It’s very common to use a method like SAML, which stands for Security Association Markup Language, to be able to provide this authentication mechanism to one site without that site having any of your private authentication information. There’s obviously fills an important need. Authentication is such an important consideration for these services in the cloud, but of course, creating a separate authentication mechanism for every single website can be tedious for the end user.

And for the service provider there’s a number of security concerns for having all of this authentication information. Instead, using SAML allows the service provider to provide the services and an authentication provider to handle all of the authentication parts.

There are generally three pieces that are needed to create this association for authentication. One is the service provider. This is the person that’s providing that capability that we need access to. The other is, of course, you the client. You need to gain access to this service, and you’re usually doing this in a web browser.

And lastly, we have somebody that has all of that authentication information. In SAML we refer to them as the identity provider because they are containing all the identities and all of those login credentials.

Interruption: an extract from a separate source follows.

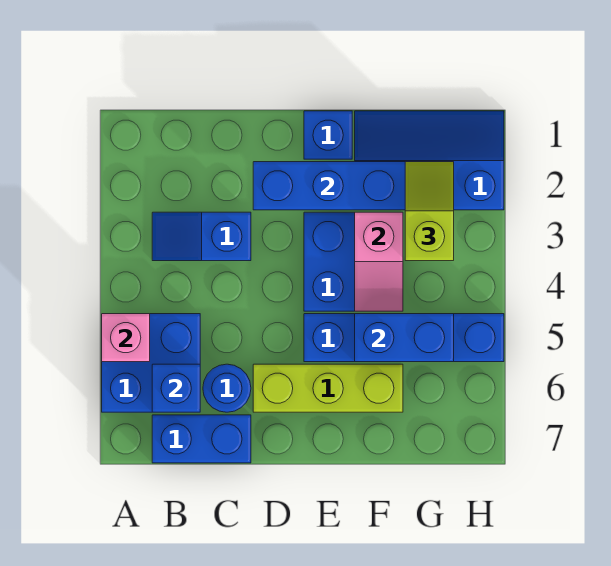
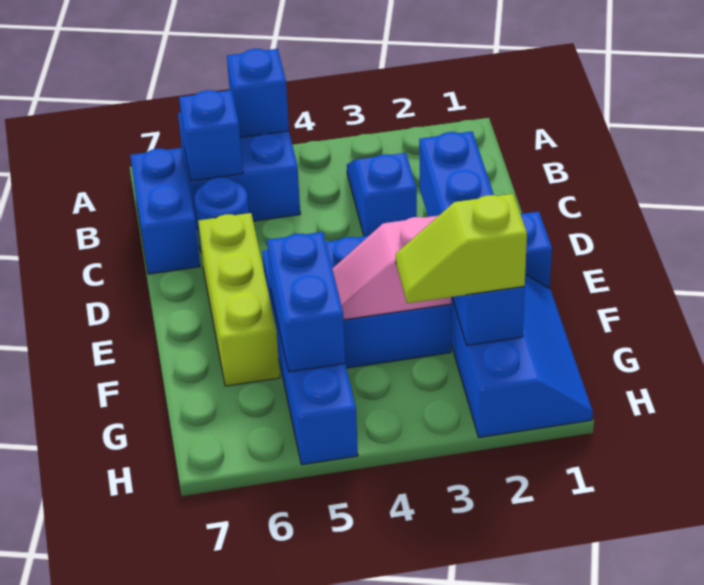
pink brick A5 level 2 -> blue brick A5 level 2
lime slope G2:G3 level 3 top 3 -> lime slope G2:G3 level 3 top 2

Here’s how the flow of this authentication works. We are the client, and we need access to a resource server. So we’re going to access the application, and the application will then need us to authenticate. So it sends back a signed and encrypted SAML request, and we’re going to take that request and send it on to the authorization server.

At that point we’re going to provide our normal credentials to this third party authentication server, and that authorization server is then going to decide whether that authentication is correct. If the authentication is correct, it sends you back a token that has been digitally signed by the authorization server.

You then present that SAML signed token to the resource server. The resource server, of course, trusts anything that is digitally signed by the authorization server, and therefore, you then gain access to whatever resources you need on the resource server. This practice allows you to have a single login on an authorization server, but be able to access a number of different resources, all from different third parties.